MidiaNews - Mas o que poderia ser feito em relação a essa insegurança jurídica?
Valéria Baggio - Teriam que ser baixadas normatizações e instruções normativas do Tribunal Superior do Trabalho, na minha opinião. Seria uma forma de decidir o que é e o que não é aplicável. E isso vai se consolidar com o passar dos anos. A jurisprudência vai passar a decidir: vai ser dessa forma ou daquela forma. Isso só vai se consolidar ou com instruções normativas ou por decisões do TST ou através de normatizações do próprio Ministério do Trabalho.
MidiaNews - Após um ano e meio de reforma, quais são os maiores ganhos?

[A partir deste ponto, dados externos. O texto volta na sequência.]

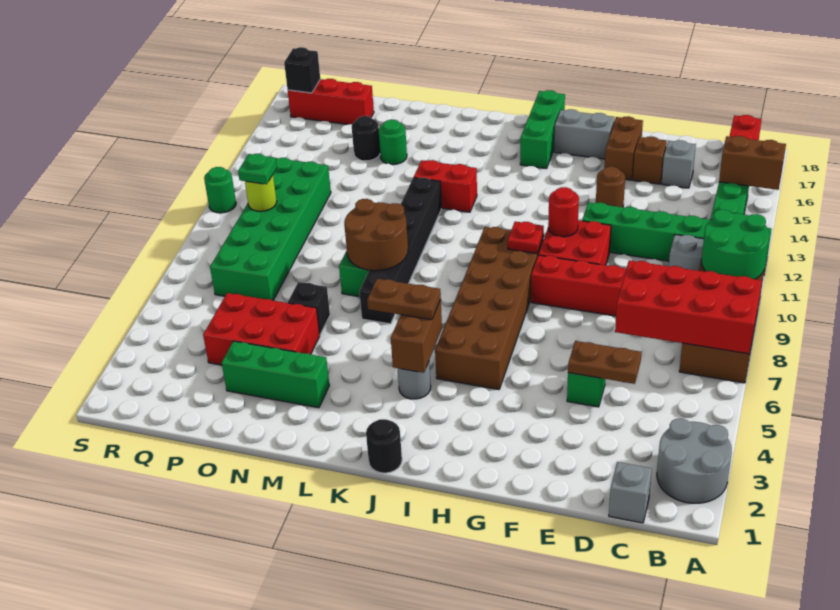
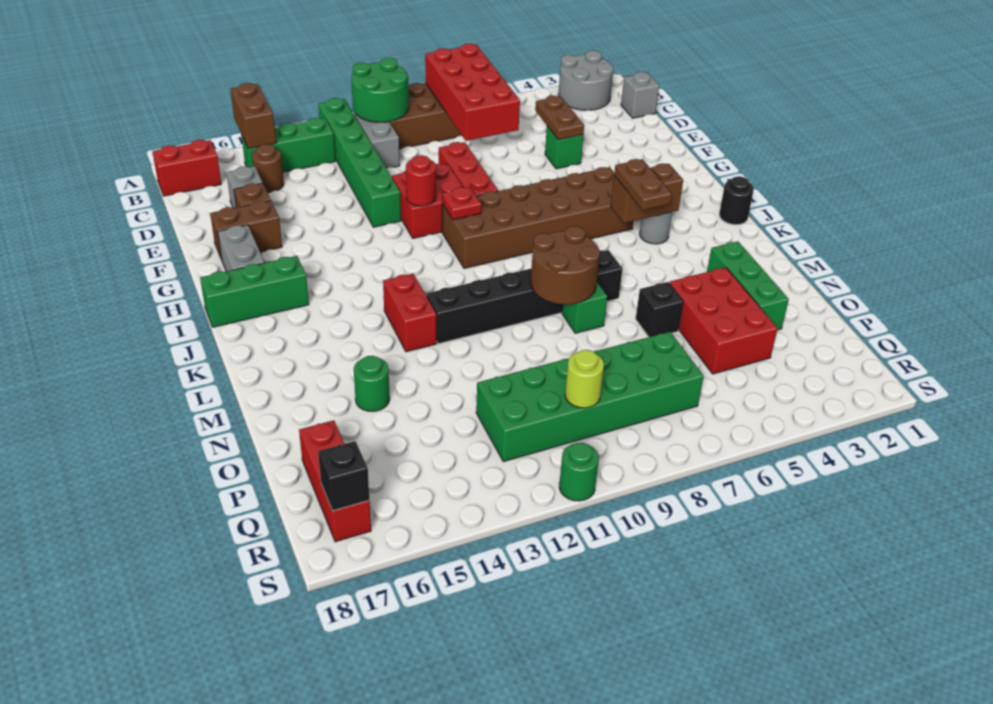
brown round brick F14 level 1 -> brown round brick C15 level 1
black round brick O15 level 1 -> none
green plate Q10 level 3 -> none

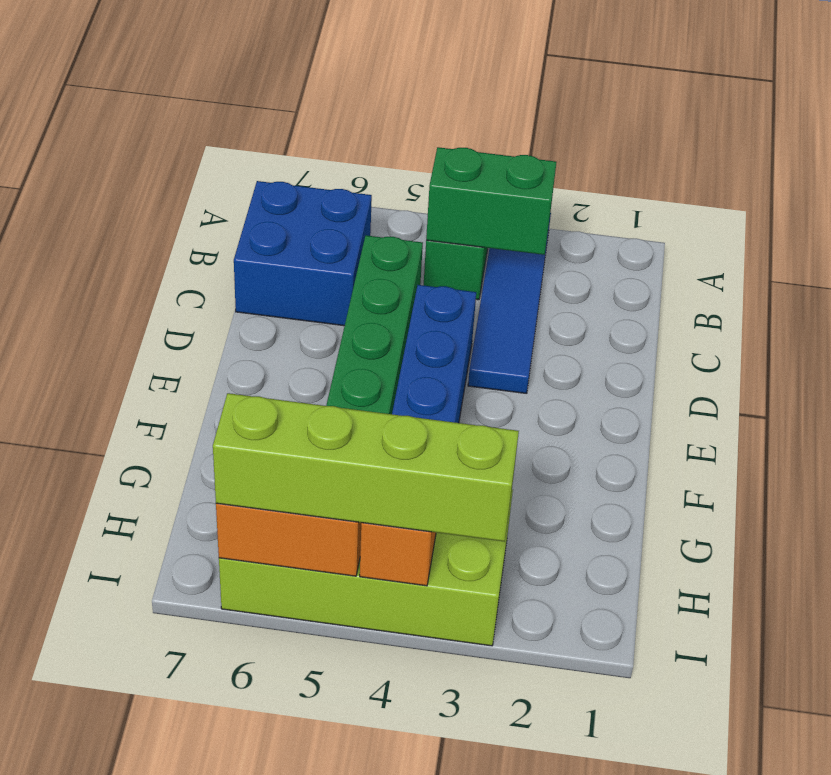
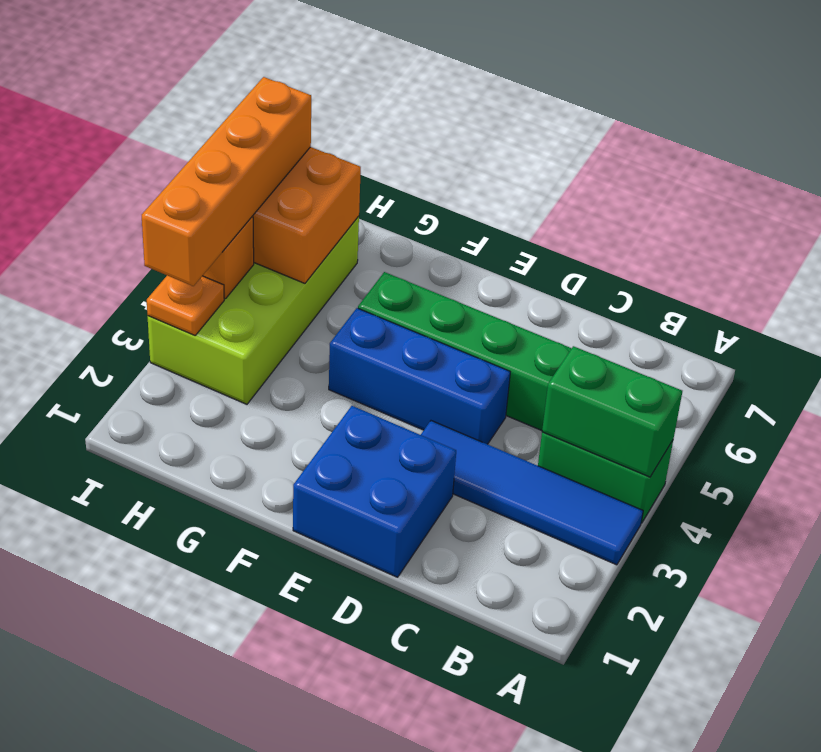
green brick B3:B4 level 2 -> green brick A4:B4 level 2
blue brick B6:C7 level 1 -> blue brick D1:E2 level 1
none -> orange plate I3 level 2
lime brick I3:I6 level 3 -> orange brick I3:I6 level 3

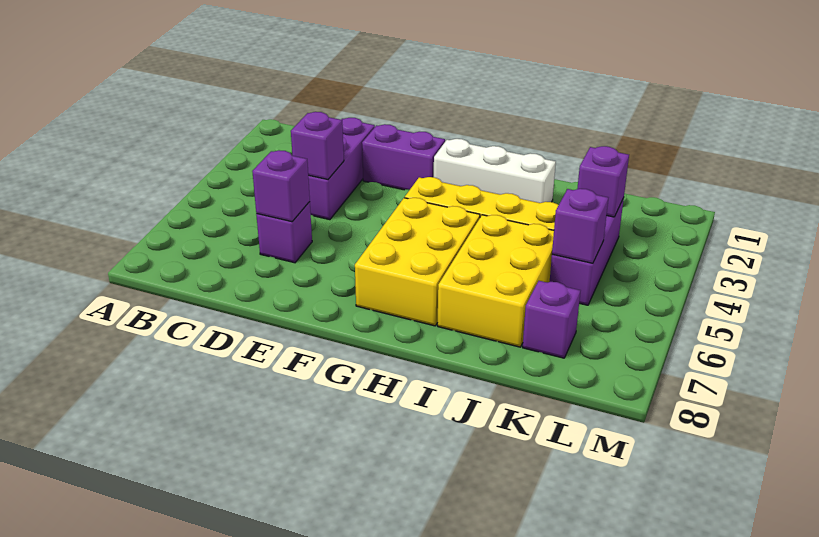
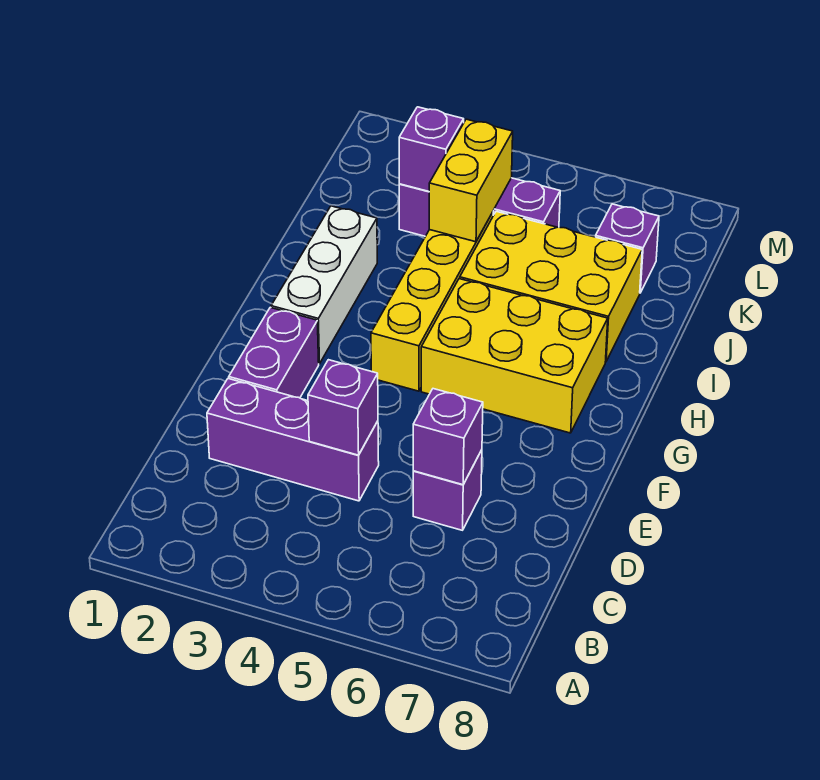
none -> yellow brick J4:K4 level 2
purple brick K5 level 2 -> none

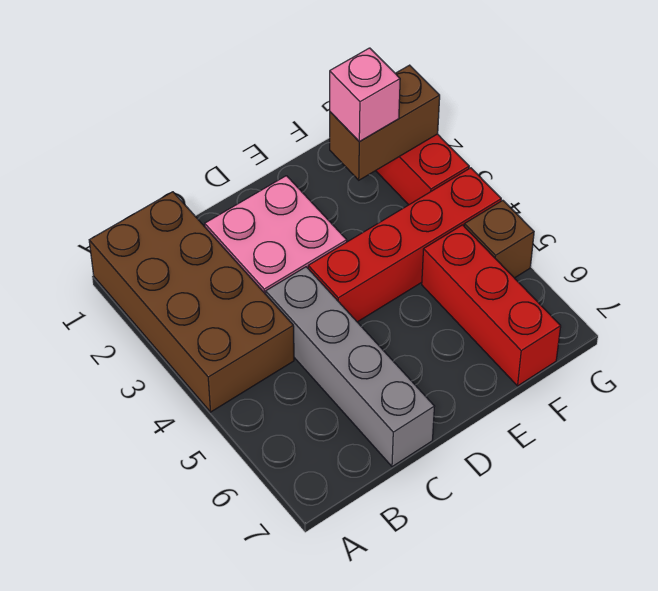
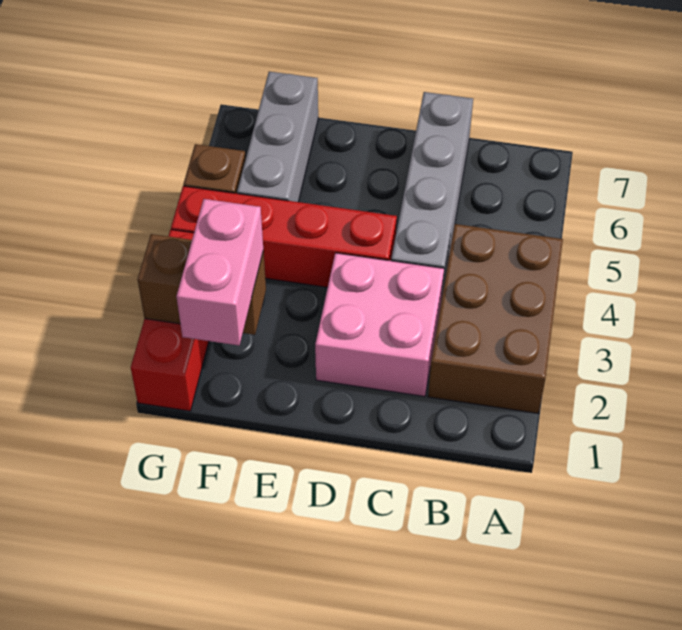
brown brick A1:B4 level 1 -> brown brick A2:B4 level 1
pink brick F2 level 3 -> pink brick F1:F2 level 3
red brick F5:F7 level 1 -> grey brick F5:F7 level 1

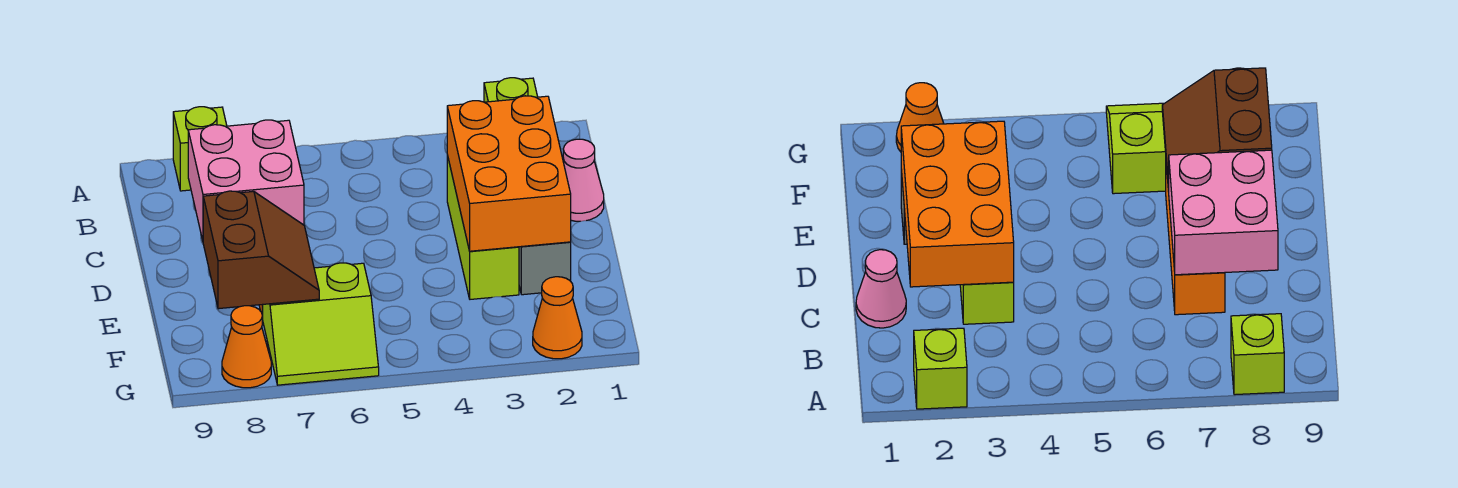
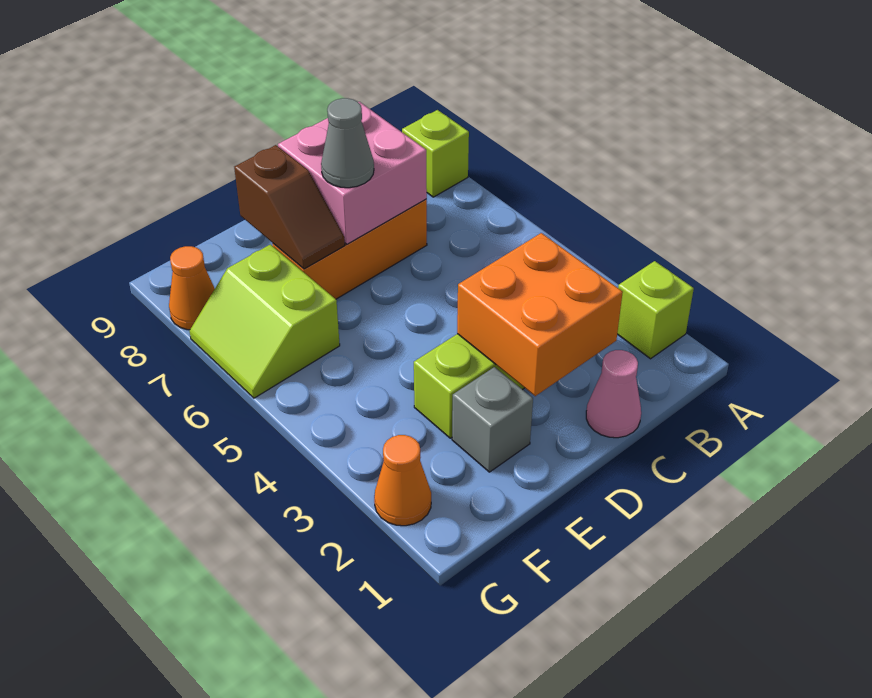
orange brick C2:E3 level 2 -> orange brick C2:D3 level 2
none -> grey cone D7 level 3
brown slope E7:F8 level 2 top 8 -> brown slope E7:E8 level 2 top 8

Valéria Baggio - Houve alguns pontos muito positivos. Por exemplo, o teletrabalho [trabalho remoto], que possibilita que a pessoa que não tem condições de trabalhar presencialmente na empresa desenvolva um trabalho em casa. Como, por exemplo, uma mãe que tem filhos pequenos ou uma pessoa com deficiência que não pode se deslocar. Há também o fracionamento das férias em até três vezes e a rescisão por mútuo acordo, que também é uma inovação da reforma trabalhista.
MidiaNews – Houve ainda mudanças quanto à contribuição sindical. Como isso modificou o cenário?
Valéria Baggio - A contribuição sindical passou a ser facultativa, não é mais obrigatória. O empregado precisa autorizar por escrito e o pagamento tem que ser diretamente ao sindicato pelo funcionário. Com isso, os sindicatos acabaram enfraquecendo e está tendo a necessidade de demostrar que ele realmente luta pelos funcionários, porque, infelizmente, a gente não conseguia ver isso com a contribuição compulsória.
MidiaNews - Uma das promessas da nova legislação era a diminuição dos índices de desemprego, e isso não aconteceu. Por quê?
Valéria Baggio - Em um primeiro momento, a reforma não teve o impacto que ela prometia, mas isso está ligado à questão da economia de um modo geral. Não depende só de uma reforma trabalhista. Recentemente, houve até uma medida provisória do Governo Bolsonaro estabelecendo a abertura das empresas aos domingos e feriados. Isso é uma tentativa de facilitar o aumento do número de postos de trabalho.